贾永旭教授:目前,免疫药物已实现食管癌的全线覆盖,临床中选择PD-1单抗时主要根据III期临床试验结果及药物适应证。一线PD-1单抗耐药后能否跨线治疗,能否换用其他PD-1单抗亦或PD-L1单抗,这些问题在临床实践中并未获得标准答案,但是可以从耐药机制中寻求相应的答案。

PD-1单抗耐药可分为原发性耐药和获得性耐药。获得性耐药提示患者最初对免疫治疗是敏感的,此时可通过调整用药策略或者采用联合治疗模式使免疫复敏。

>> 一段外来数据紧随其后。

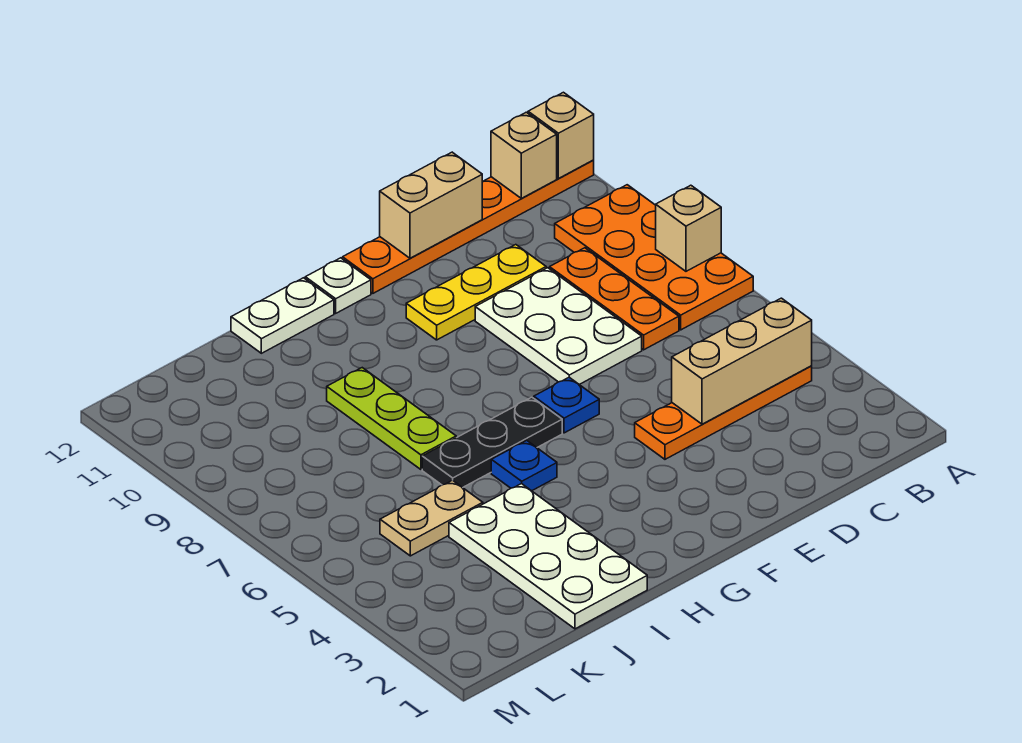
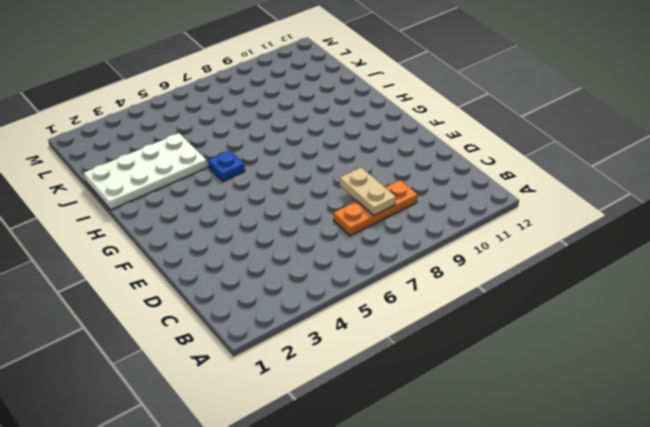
tan plate C8:D8 level 2 -> tan plate J5:K5 level 1
none -> orange plate A7:B10 level 1
none -> orange plate A12:F12 level 1
none -> orange plate B4:E4 level 1

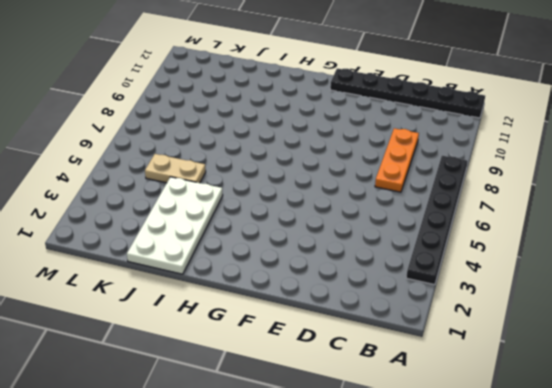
black plate A3:A8 level 1 -> orange plate A7:B10 level 1
black plate A12:F12 level 1 -> orange plate A12:F12 level 1
none -> orange plate B4:E4 level 1
none -> white plate D7:E9 level 1
none -> yellow plate D10:F10 level 1

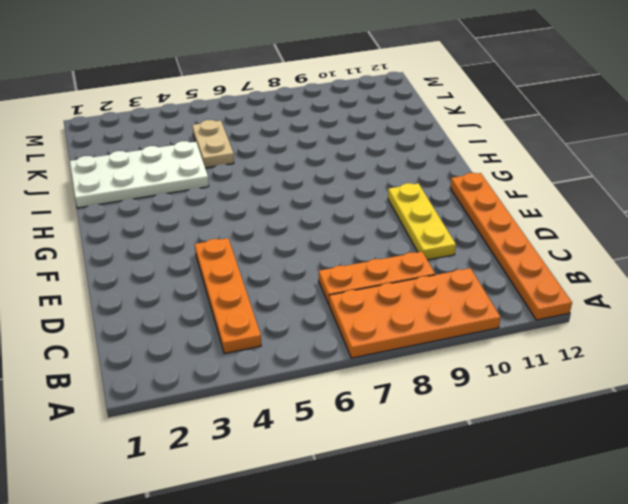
none -> white plate D7:E9 level 1
none -> blue plate F6 level 1
none -> black plate G6:I6 level 1

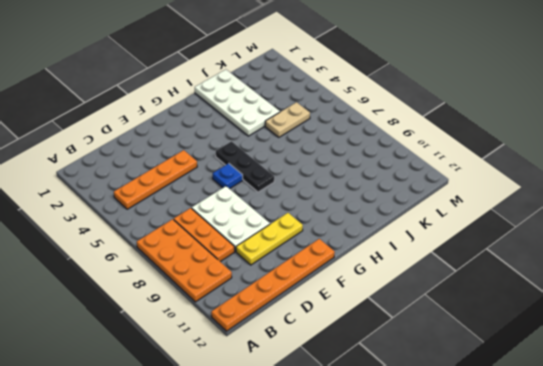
black plate G5:G7 level 1 -> black plate G6:I6 level 1
none -> white plate G12 level 1
none -> blue plate H5 level 1
none -> white plate H12:I12 level 1

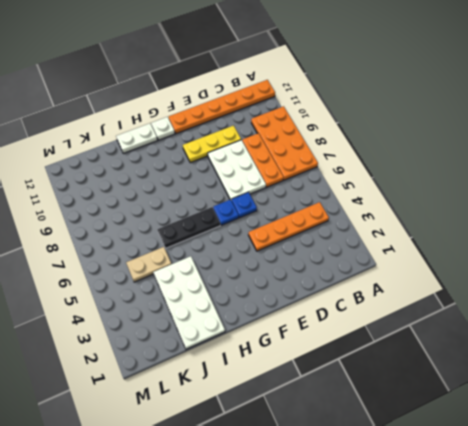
blue plate E6 level 1 -> blue plate H5 level 1
none -> lime plate I7:I9 level 1
none -> tan brick A8 level 2
none -> tan brick A12 level 2

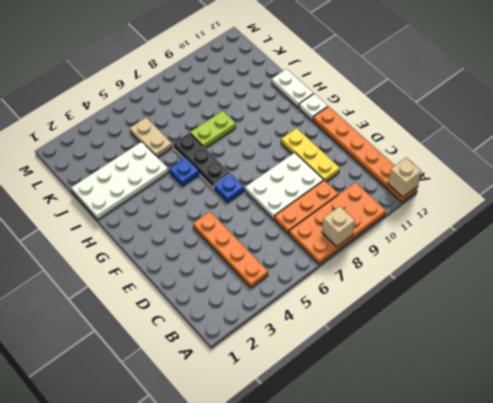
lime plate I7:I8 level 1 -> lime plate I7:I9 level 1
none -> tan brick B4:D4 level 2
none -> tan brick B12 level 2
none -> tan brick D12:E12 level 2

从PD-1角度出发,若PD-1表达出现异常,如蛋白泛素化或磷酸化修饰,导致PD-1单抗疗效欠佳,可换用PD-1单抗通过不同位点的结合和阻断实现免疫复敏;若PD-1表达下调,可换用PD-L1单抗或是换用其他作用机制的免疫药物使患者从免疫治疗中再次获益。从其他因素出发,若MHC-I分子下调导致抗原提呈细胞功能失活,从而引起CD8+T细胞浸润减少,可选择PD-1单抗进行跨线治疗同时联合抗血管生成药物使免疫复敏;若IFN-γ通路激活等新的作用机制靶点参与,可考虑联合靶向治疗。至于患者究竟属于哪一类耐药机制,还需要二次活检,重新评估肿瘤的免疫微环境。原发性耐药提示患者可能很难从PD-1单抗治疗中获益,此时应该寻求新的免疫治疗靶点,使患者从其他免疫机制的治疗中获益。

免疫治疗在食管癌领域已取得巨大进展,具有跨时代意义。未来食管癌免疫治疗仍面临重大的突破和挑战,包括精准筛选免疫治疗的优势人群、免疫治疗耐药后的跨线和后线治疗策略等。如何进一步提高食管癌患者的生存获益,对于广大临床医生和研究者来说仍任重而道远,相信随着对免疫系统的探索不断深入,未来免疫疗法在肿瘤治疗中会发挥更重要的作用。